How do we do that? We used to worry about Michigan competitors trying to woo our attorneys away, but now any firm anywhere in the country can try to hire them. Lawyers can work for a firm in New York but not have to move there. Of course, we can do the same, attracting talent who might not want to move to be near one of our offices. But for everyone we hire because of this flexibility, we lose another. We need “sticky” lawyers.
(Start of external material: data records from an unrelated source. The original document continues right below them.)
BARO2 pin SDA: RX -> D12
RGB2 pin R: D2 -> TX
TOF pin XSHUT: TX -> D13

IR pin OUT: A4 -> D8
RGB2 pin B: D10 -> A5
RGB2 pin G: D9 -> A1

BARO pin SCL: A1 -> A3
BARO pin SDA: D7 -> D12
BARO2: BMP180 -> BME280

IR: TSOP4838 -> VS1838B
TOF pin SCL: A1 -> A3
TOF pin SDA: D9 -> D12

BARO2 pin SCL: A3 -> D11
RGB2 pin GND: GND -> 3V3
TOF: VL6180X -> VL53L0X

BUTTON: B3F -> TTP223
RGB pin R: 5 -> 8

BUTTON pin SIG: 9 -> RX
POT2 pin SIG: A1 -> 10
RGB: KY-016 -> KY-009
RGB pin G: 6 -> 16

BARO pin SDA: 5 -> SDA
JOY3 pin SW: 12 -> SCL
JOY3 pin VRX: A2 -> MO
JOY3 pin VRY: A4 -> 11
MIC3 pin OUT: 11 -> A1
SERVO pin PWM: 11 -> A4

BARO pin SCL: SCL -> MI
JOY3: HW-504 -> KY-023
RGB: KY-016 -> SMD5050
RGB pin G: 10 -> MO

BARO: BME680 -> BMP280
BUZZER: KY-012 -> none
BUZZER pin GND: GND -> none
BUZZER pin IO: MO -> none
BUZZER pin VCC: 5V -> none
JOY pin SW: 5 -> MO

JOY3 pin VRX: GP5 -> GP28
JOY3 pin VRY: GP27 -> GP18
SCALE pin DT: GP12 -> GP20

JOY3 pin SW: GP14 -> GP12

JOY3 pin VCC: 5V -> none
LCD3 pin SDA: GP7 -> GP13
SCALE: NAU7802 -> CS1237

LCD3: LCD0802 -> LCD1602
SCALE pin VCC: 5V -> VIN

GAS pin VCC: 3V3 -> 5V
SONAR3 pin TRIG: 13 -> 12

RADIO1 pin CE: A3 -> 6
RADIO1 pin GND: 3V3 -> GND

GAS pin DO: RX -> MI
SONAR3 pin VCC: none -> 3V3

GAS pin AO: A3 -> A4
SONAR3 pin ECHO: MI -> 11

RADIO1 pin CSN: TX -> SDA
Big coastal firms have an easy solution to the stickiness problem: They pay a lot. There’s no expectation that the new hire will ever become a partner or even meet the managing partners. They’ll go in, work for a few years, make a bunch of money and then leave. That works for everyone: The lawyer gets some experience and money, and the firm can bring in new people to do the low-level work. That doesn’t work for us. It’s important that the lawyers we invest in will want to stay.
Creating Culture
Midsize firms have the best leverage to create the kind of culture that makes attorneys want to stay, and lawyers and clients alike care about culture. Clients want us to be responsive and care about their businesses. They want to work with nice people. And lawyers want to be part of a firm big enough to support them, but not so big that they don’t have any opportunity to grow. They want their practice-group leaders, the managing partners and the CEO to know who they are and care about their success. That’s our advantage.
Our challenge right now is how to create a culture of collegiality when a lot of our lawyers are not present. On one hand, we have the advantage of flexibility. The pandemic has shown us we can hire lawyers from anywhere, lawyers who might not want to move to where most of our offices are—Michigan, Illinois, Ohio—and it can work out. We have attorneys who, even as we inch our way out of COVID-19, prefer working from home. (Some of them we’ve never met in person, because they joined us during the pandemic.) But there’s a tipping point past which a firm can’t create culture if we’re never together, and we have found that the attorneys who leave us are the ones we never see.
We want our associates especially to benefit from working in-person with one another and our partners. It’s important that we convey what’s in it for everyone when we ask them to come to the office. Most firms need to make decisions about where work can be performed and the effect it has on staffing. Every firm has a certain number of days they want their attorneys and staff physically present—and that number might no longer be five.
While there’s a lot to be said for having people work in the way that makes them most comfortable, there are also so many advantages to in-person work. Each firm must decide how they will accommodate lawyers’ desire to work where they wish while still creating the cultural and environmental benefits that have made us effective and efficient, and our work rewarding.
Building a post-pandemic firm culture is a heavy lift. The qualities that make a good lawyer haven’t changed, but the ways in which we get to know, communicate with, train and engage our attorneys are now very different. The firms that will succeed are the ones that realize that nothing, and everything, has changed.
Megan Norris is the CEO of Miller Canfield, a global law firm headquartered in Detroit, with 18 offices in six countries. Prior to becoming CEO, Norris served as the leader of the firm's Employment and Labor Group, overseeing the firm’s large and active team of dedicated employment and labor attorneys and staff. She also served for eight years on the firm's Board of Managing Directors, the last six years as chair.